In some ways, Europe is more in need of stimulus than the US, yet on current plans its governments will do far less than the Biden administration. 

Take corporate debt, which will end up much higher after this pandemic. Over-indebted firms can act as a drag on growth if they cut investment and costs to pay back their creditors. US corporate debt tends to be higher than the eurozone’s, but American companies are on average larger than those in Europe and have access to deeper capital markets, while US bankruptcy procedures tend to be speedier, so higher corporate debt is less of a problem. Gross fixed capital formation – a broad measure of investment – grew a meagre 0.7 per cent a year in the US between 2016 and 2019, a rate that, with some wild quarterly swings, continued in 2020. In the eurozone, however, it shrank by 0.8 per cent a year between 2016 and 2019, before falling by another 1.6 per cent in 2020. That augurs ill for the recovery, with higher corporate debt as a result of the pandemic curbing hiring and investment more in Europe than in the US.

Households’ finances on both sides of the Atlantic look similar, however. In both the US and the EU, the financial costs of COVID-19 have been concentrated on lower income workers, many of whom have either been furloughed or have lost their jobs. People in office jobs have built up savings as a result of having fewer opportunities to spend. With luck, a splurge of spending – on holidays, meals and entertainment – once restrictions are lifted could lead to a rapid rehiring of workers in the hospitality sector.

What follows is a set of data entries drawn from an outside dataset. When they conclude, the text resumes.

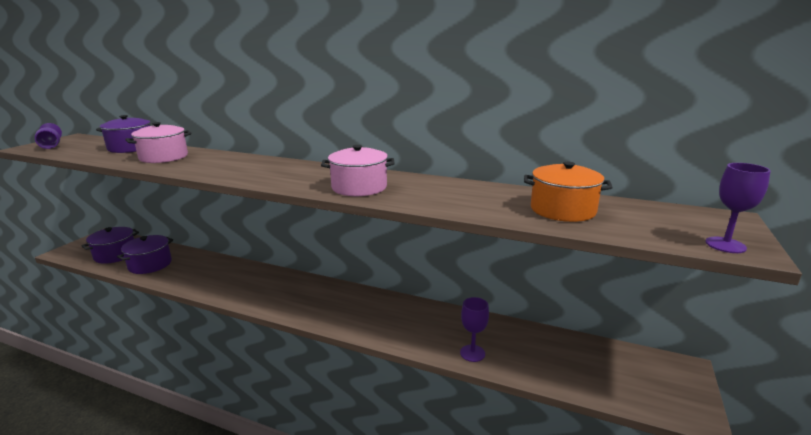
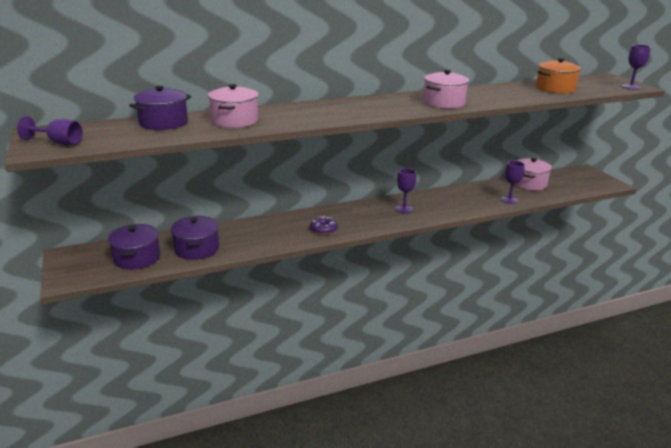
camera: 45 degrees left, 5 degrees up
(243, 291) = (323, 230): none -> purple donut
(343, 305) = (404, 209): none -> purple goblet
(545, 345) = (529, 183): none -> pink pot

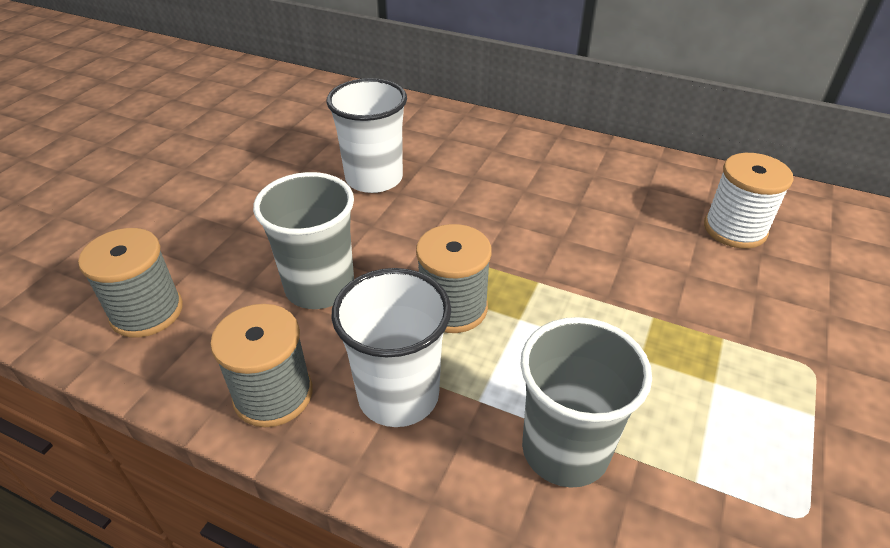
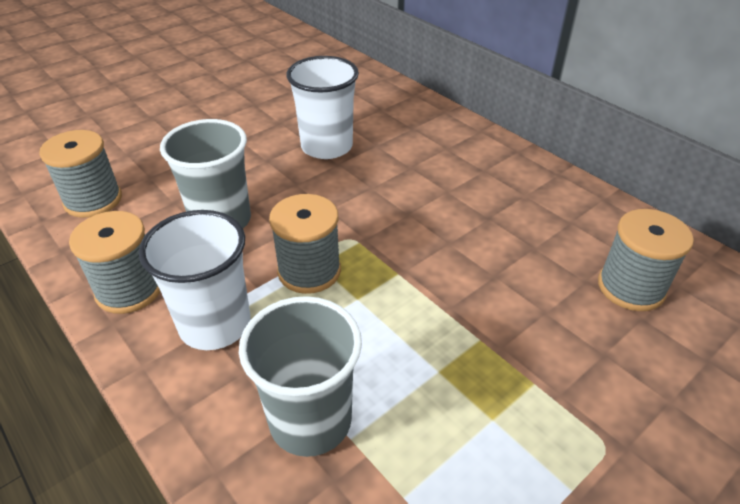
camera: 25 degrees right, 0 degrees up
(735, 229) = (631, 287): white spool -> grey spool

Evidence on both sides of the Atlantic suggests that a decent chunk of households’ higher wealth will be consumed – around 10-15 per cent. But it is unlikely that all of the foregone consumption from periods of lockdown will be recovered, and surveys suggest most people are planning to pay down debts or maintain a higher level of savings. 

However, the European economy entered the pandemic in a low-inflation, low-growth equilibrium, and may well return to that without aggressive fiscal stimulus. The eurozone’s inflation outlook is weak, just as it had been going into the pandemic. Investors and official bodies do not think that consumer spending will rapidly close the gap between aggregate demand and the supply capacity of the economy once restrictions are lifted. US long-term inflation expectations, however, are well anchored on the US inflation target, thanks in part to the Biden stimulus.

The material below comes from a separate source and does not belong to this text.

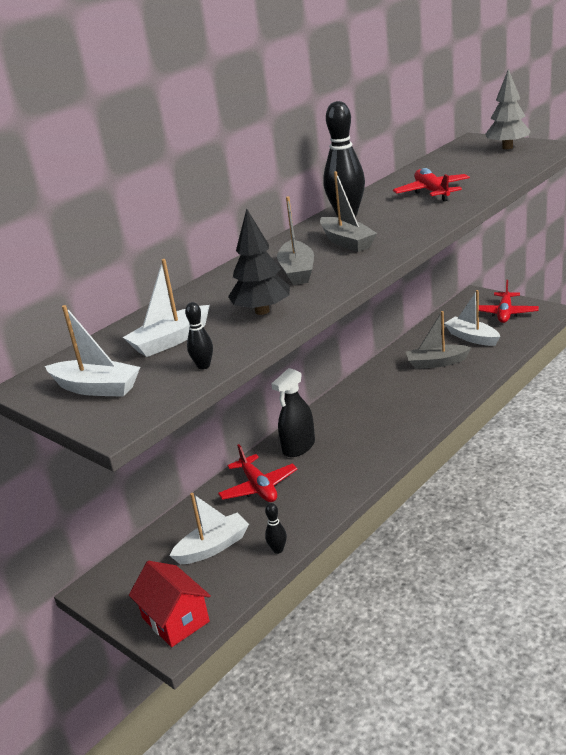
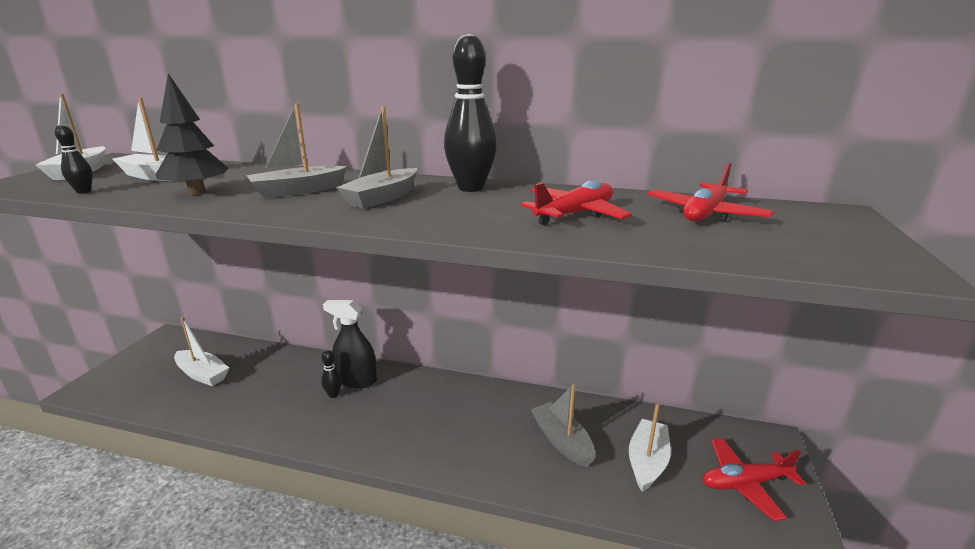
camera: 60 degrees right, 5 degrees down
(175, 619) = (110, 382): red house -> none
(258, 487) = (289, 374): red plane -> red plane (705, 214)
(278, 550) = (188, 411): black bowling pin -> black bowling pin (333, 394)
(507, 147) = (835, 236): grey tree -> none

For these reasons, Europe’s governments should be introducing enough fiscal stimulus to push the economy back to its potential output, and the ECB needs to continue signalling that it would not react to a burst of inflation with tighter policy (if it considers higher inflation to be temporary). Given the balance of risks, it is worth testing the extent to which the economy can cope with higher expenditure without a large rise in inflation. Policy-makers might be surprised, considering that before the pandemic unemployment rates in Germany, the Netherlands, Britain and elsewhere in northern Europe had fallen to very low levels without generating wage growth and hence inflation. And the recovery fund, if spent wisely, should help to expand the supply capacity of the European economy.

If it turns out that fiscal policy is overdone, and the ECB considers longer-term inflation expectations to be rising too high, the usual central bank tools to cool the economy will work. Quantitative easing can be slowly and methodically unwound, with the ECB selling government bonds to the private sector, raising interest rates across the economy. And short-term interest rates can be raised too. Given the balance of risks – especially the desperate need to avoid another lost decade of economic stagnation and political instability – Europeans must loosen the fiscal taps, and spend big like Biden. 

Christian Odendahl is chief economist and John Springford is deputy director at the Centre for European Reform.